El PTFE, a menudo llamado Teflón en el lenguaje cotidiano de proyecto, se valora por su fricción muy baja y su excelente resistencia química. A menudo es la respuesta correcta cuando una pieza interactúa con fluidos, sistemas de estanqueidad o entornos que desafiarían rápidamente a muchos otros plásticos.
La contrapartida es que el PTFE es más blando y estructuralmente menos rígido que los plásticos técnicos como el POM, el nailon o el PEEK. Eso significa que la geometría debe diseñarse para la condición real de servicio en lugar de asumir que cada plástico se comporta igual bajo carga.

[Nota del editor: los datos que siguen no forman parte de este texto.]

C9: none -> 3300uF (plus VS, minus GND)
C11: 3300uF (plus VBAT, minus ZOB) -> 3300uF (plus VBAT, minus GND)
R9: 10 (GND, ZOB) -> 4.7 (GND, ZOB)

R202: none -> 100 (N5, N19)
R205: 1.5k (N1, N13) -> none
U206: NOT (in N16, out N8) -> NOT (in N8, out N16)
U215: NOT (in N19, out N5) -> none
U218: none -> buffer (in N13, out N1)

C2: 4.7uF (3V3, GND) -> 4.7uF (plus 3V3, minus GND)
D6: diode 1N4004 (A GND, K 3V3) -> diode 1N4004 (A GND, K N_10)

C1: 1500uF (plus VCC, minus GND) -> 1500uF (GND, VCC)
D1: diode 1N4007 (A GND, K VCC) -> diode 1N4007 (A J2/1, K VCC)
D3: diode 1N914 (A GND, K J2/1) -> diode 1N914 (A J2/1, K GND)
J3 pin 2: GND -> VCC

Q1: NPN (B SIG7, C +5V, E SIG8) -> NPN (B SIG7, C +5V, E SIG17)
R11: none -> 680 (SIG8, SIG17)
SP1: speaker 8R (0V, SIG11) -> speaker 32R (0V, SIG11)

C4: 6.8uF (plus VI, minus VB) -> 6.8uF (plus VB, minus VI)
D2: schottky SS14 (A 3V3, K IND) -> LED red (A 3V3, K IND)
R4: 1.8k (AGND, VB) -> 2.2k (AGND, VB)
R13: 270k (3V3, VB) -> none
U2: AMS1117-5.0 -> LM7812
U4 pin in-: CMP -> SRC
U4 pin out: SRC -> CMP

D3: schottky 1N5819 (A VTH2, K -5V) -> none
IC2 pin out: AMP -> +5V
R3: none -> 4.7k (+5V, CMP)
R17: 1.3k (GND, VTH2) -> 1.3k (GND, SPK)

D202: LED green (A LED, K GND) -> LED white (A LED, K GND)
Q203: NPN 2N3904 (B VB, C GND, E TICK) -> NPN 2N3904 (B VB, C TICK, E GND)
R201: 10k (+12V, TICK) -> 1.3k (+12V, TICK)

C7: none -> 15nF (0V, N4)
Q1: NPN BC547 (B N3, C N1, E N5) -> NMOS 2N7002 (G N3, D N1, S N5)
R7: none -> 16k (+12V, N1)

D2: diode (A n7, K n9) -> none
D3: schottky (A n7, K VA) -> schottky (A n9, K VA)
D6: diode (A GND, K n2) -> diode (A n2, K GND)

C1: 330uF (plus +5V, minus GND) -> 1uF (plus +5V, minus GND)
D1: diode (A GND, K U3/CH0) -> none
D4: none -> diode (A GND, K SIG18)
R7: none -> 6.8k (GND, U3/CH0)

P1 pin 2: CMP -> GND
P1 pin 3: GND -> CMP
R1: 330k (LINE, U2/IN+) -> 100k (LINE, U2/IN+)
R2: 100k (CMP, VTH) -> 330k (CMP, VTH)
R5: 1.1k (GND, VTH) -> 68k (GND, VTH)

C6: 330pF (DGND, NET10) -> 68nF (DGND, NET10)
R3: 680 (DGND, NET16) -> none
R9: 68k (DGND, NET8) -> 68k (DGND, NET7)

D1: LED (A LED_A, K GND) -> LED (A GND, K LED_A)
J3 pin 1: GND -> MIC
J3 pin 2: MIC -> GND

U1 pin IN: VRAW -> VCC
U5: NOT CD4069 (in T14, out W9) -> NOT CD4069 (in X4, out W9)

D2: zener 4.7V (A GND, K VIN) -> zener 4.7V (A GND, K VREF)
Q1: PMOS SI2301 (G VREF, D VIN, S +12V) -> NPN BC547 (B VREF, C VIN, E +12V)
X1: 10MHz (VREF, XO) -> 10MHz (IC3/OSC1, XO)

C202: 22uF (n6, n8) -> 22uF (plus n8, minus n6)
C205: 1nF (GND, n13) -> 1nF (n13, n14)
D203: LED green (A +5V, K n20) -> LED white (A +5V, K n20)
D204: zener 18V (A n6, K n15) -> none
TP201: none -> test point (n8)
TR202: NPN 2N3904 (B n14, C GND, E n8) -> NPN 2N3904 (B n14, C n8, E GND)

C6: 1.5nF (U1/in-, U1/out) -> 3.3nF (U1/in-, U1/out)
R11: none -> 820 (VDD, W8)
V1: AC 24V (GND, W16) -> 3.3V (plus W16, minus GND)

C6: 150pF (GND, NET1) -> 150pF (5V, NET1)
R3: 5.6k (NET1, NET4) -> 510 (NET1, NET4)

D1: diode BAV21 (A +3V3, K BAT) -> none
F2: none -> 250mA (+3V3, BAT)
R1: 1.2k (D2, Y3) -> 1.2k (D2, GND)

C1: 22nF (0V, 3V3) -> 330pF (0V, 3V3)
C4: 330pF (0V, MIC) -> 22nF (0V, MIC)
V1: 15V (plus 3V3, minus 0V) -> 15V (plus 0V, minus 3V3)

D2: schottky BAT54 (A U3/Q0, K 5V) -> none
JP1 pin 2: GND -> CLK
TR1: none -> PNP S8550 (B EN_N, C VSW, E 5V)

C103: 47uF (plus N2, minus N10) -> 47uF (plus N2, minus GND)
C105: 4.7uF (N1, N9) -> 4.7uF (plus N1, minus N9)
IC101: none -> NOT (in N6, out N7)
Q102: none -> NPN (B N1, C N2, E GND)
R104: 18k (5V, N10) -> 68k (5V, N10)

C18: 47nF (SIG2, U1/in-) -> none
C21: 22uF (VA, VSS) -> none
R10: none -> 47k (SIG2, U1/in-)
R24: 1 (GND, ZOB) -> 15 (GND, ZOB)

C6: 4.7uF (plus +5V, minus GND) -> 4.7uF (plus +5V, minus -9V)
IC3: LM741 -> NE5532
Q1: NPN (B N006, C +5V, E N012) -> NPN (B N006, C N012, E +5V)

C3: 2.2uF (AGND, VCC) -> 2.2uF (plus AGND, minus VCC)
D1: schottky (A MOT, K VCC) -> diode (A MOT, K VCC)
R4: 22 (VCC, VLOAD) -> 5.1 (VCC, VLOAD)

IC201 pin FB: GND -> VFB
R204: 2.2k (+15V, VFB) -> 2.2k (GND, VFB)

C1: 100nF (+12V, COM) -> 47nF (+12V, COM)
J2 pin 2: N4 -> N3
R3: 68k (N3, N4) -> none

El coeficiente de fricción del PTFE figura entre los más bajos de cualquier material sólido (~0,05–0,10), y es esencialmente químicamente inerte — resistente a casi todos los productos químicos industriales, disolventes y ácidos hasta ~260 °C. Estas propiedades lo hacen único para aplicaciones de junta y guarnición donde la alternativa es un componente metálico o cerámico mucho más caro. Las dos principales limitaciones son el flujo en frío (fluencia bajo carga sostenida) y la baja resistencia al desgaste salvo que se rellene con vidrio, carbono o bronce.